Nineteen IBD patients received intravenous methylprednisolone of 1 mg/kg for 5 days tapered by 4 mg per week. Patients were prospectively randomized in two groups. In “conventional” group (I) steroids were given daily. In “pulse” group (II) weekly dose of steroids were given on special days of the week. The body mass index (BMI) was measured before and after the corticosteroid therapy. Blood samples were collected to assess glucose level, electrolytes, cholesterol and triglycerides levels, inflammatory parameters, cortisol, osteocalcin and crosslaps values. Total body composition analysis was performed at the beginning and at the end of the steroid therapy to determine the fat and fat-free component of the body.
In Group I, BMI increased, total body bone density decreased significantly at the end of the steroid therapy. Body fat percent showed a tendency to be higher at the end of steroid therapy in Group I. Serum cholesterol level increased significantly in Group I patients. The decrease in serum cortisol level was more remarkable in Group I vs. Group II after steroid therapy.
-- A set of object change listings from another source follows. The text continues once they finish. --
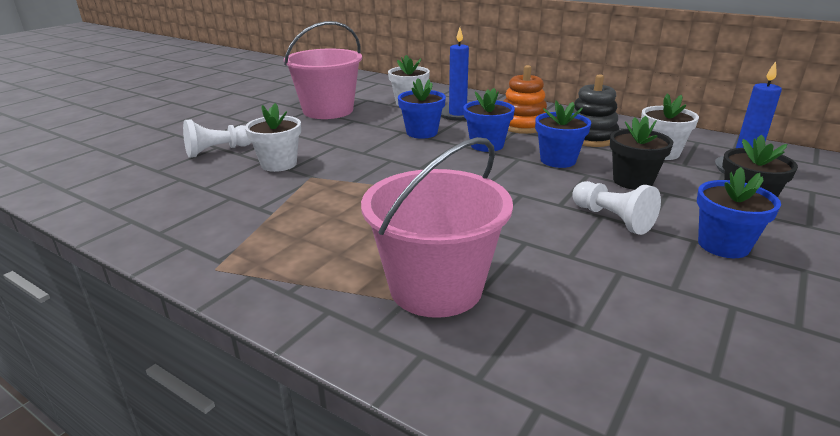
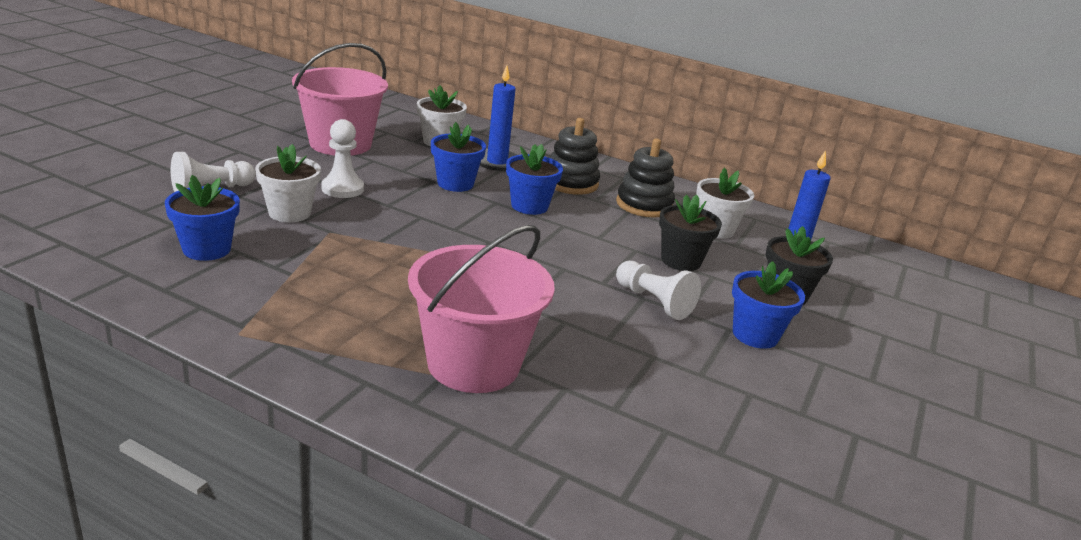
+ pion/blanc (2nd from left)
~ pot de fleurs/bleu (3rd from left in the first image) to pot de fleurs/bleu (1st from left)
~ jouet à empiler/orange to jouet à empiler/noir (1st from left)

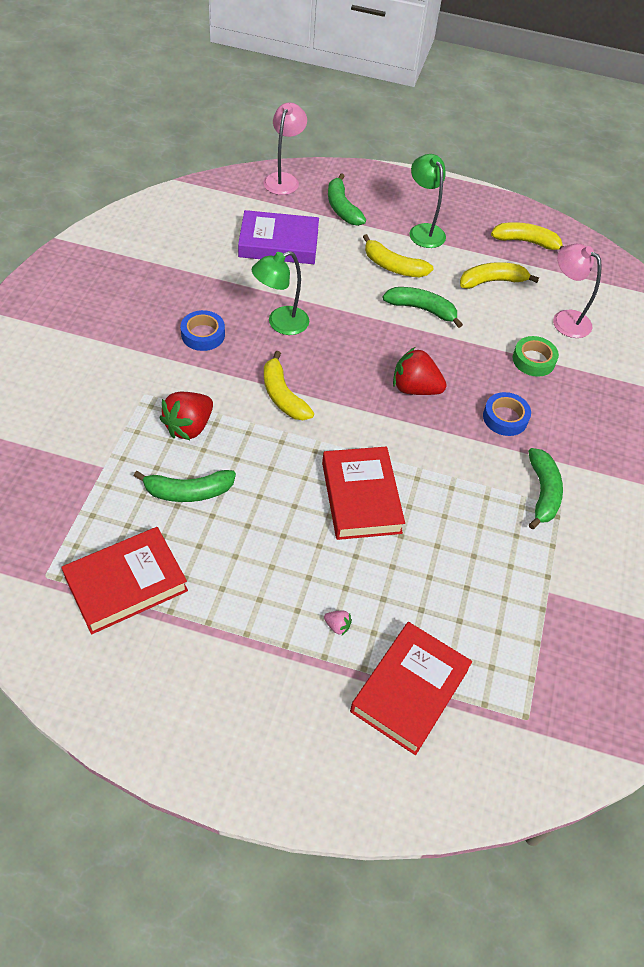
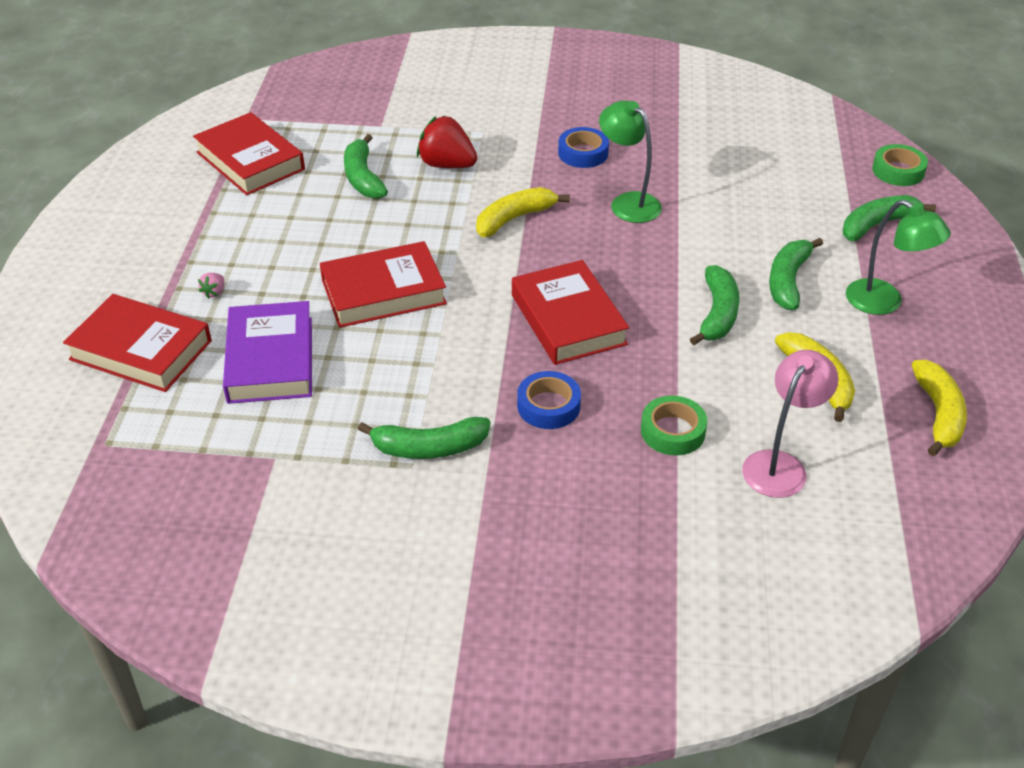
~ livre/violet
~ lampe/rose (1st from left) to ruban adhésif/vert (2nd from left)
~ fraise/rouge (2nd from left) to livre/rouge (4th from left)
~ banane/jaune (2nd from left) to banane/vert (4th from left)
~ lampe/vert (2nd from left) 75 degrees clockwise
Less side-effect occurred in Group II vs. Group I.
Our results suggest that bolus tapering of equivalent doses of methylprednisolone administered in conventional daily doses has equivalent clinical efficacy, but more favourable side effect profile. As no significant difference was detected between the two administration types on the clinical and laboratory parameters of disease activity, it appears that bolus administration of corticosteroids can safely and effectively replace the conventional use of methylprednisolone for active IBD.